Maybe it’s Abraham, David, or Paul. Or perhaps Hannah, Sarah, or Mary.
But if Barnabas isn’t on your list, I think you should add him.
We don’t know as much about him as we do some of the others, but every time his name appears in Acts, he’s helping someone.
In your devotional today, reflect on this passage (the first time he’s mentioned):
Now the full number of those who believed were of one heart and soul, and no one said that any of the things that belonged to him was his own, but they had everything in common. And with great power the apostles were giving their testimony to the resurrection of the Lord Jesus, and great grace was upon them all. There was not a needy person among them, for as many as were owners of lands or houses sold them and brought the proceeds of what was sold and laid it at the apostles’ feet, and it was distributed to each as any had need. Thus Joseph, who was also called by the apostles Barnabas (which means son of encouragement), a Levite, a native of Cyprus, sold a field that belonged to him and brought the money and laid it at the apostles’ feet (Acts 4:32-37).

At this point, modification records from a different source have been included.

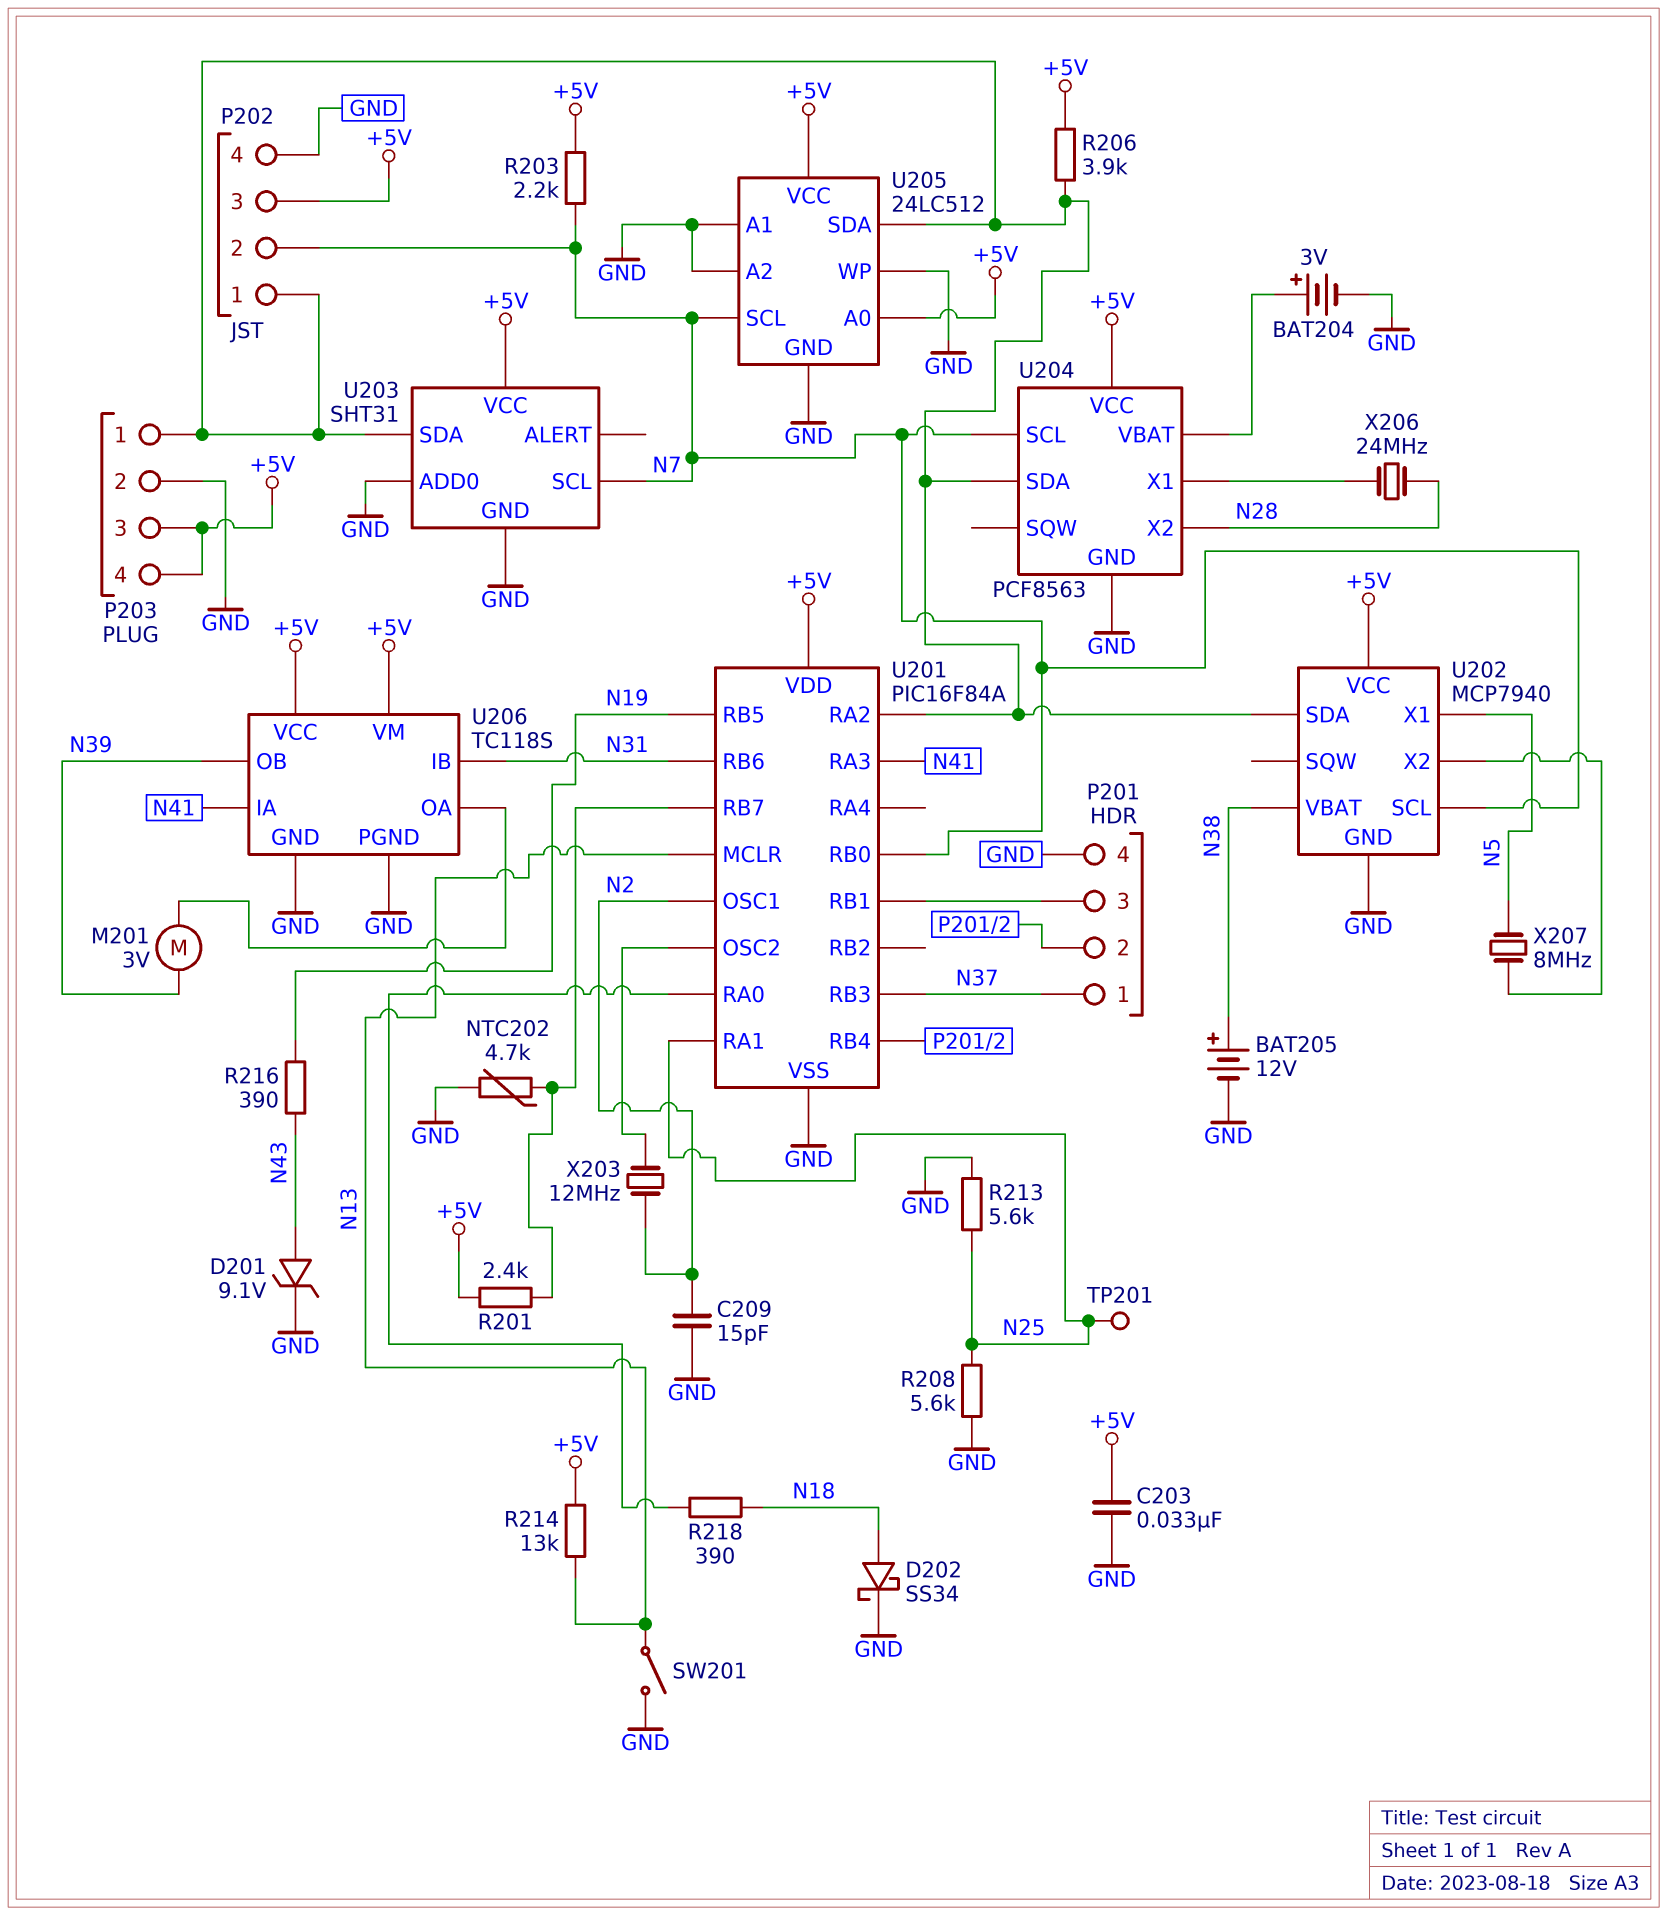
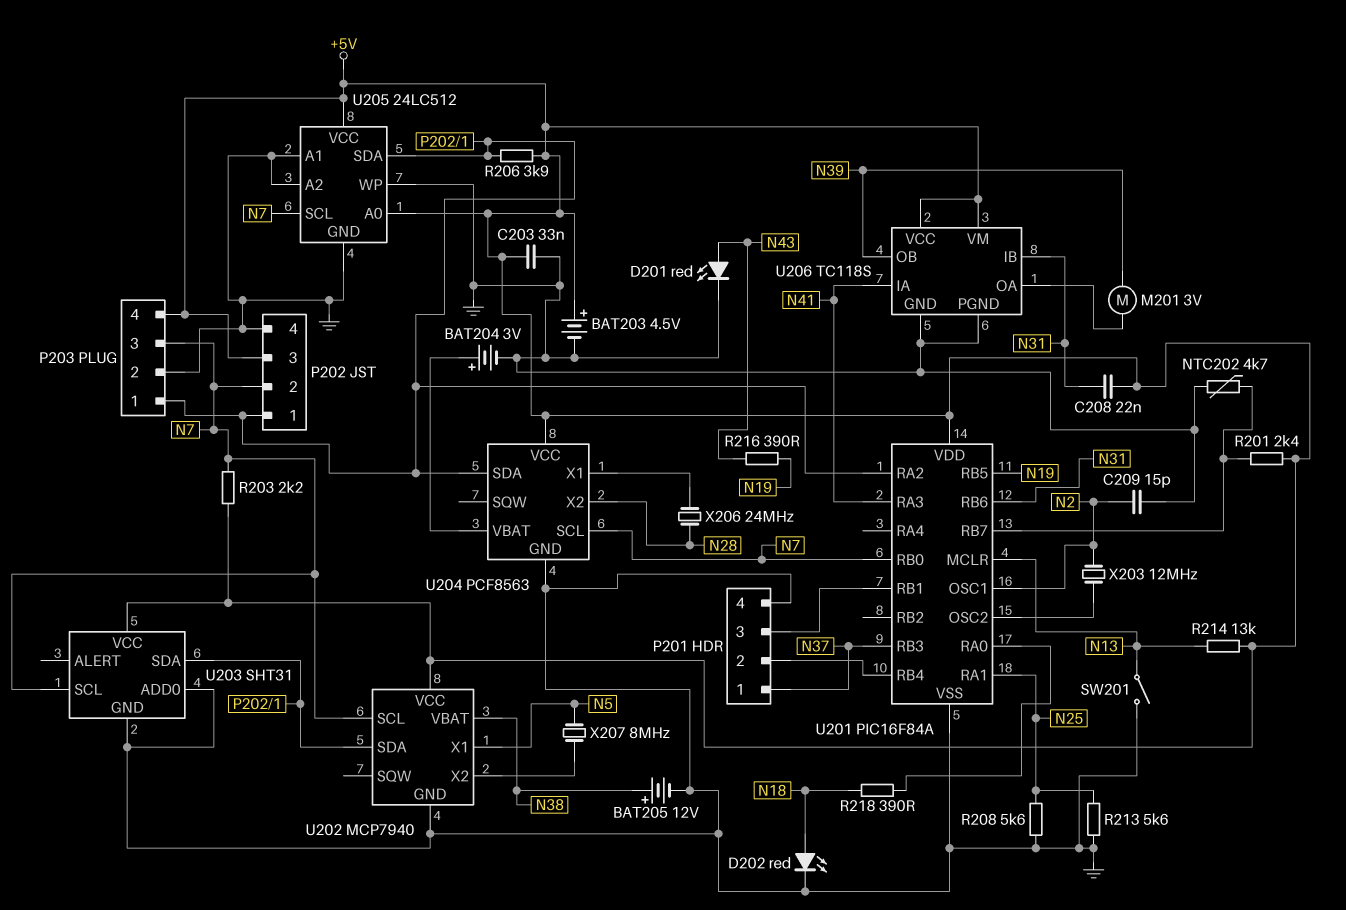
BAT203: none -> 4.5V (plus +5V, minus GND)
C208: none -> 22nF (+5V, N31)
D201: zener 9.1V (A N43, K GND) -> LED red (A N43, K GND)
D202: schottky SS34 (A N18, K GND) -> LED red (A N18, K GND)
P203 pin 3: +5V -> N7
TP201: test point (N25) -> none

I like to think about the fact that his real name was Joseph, but no one called him that anymore. The apostles had given him a nickname.
They called him “The Encourager.”
Some folks out there aren’t any fun to be around. Maybe you know The Discourager or The Criticizer, or their cousins Mr. Self-Absorbed and Mrs. Grumpy.
But Barnabas was different from most people, so his friends re-named him.
What kind of guy must he have been to lead them to call him “The Encourager”?
I think the answer is simple.
In today’s text there’s a need, and Barnabas has the resources to meet that need, so he does it. No fanfare or hoopla. He didn’t expect a parade to be planned in his honor.
He just did what needed to be done.
People needed food, so he sold some land and gave the money to the church to be distributed to those who needed it.
I doubt this was the first time this had happened. The apostles had noticed a pattern—wherever Barnabas went, he encouraged people, met needs, served, helped. Wherever he went, smiles followed.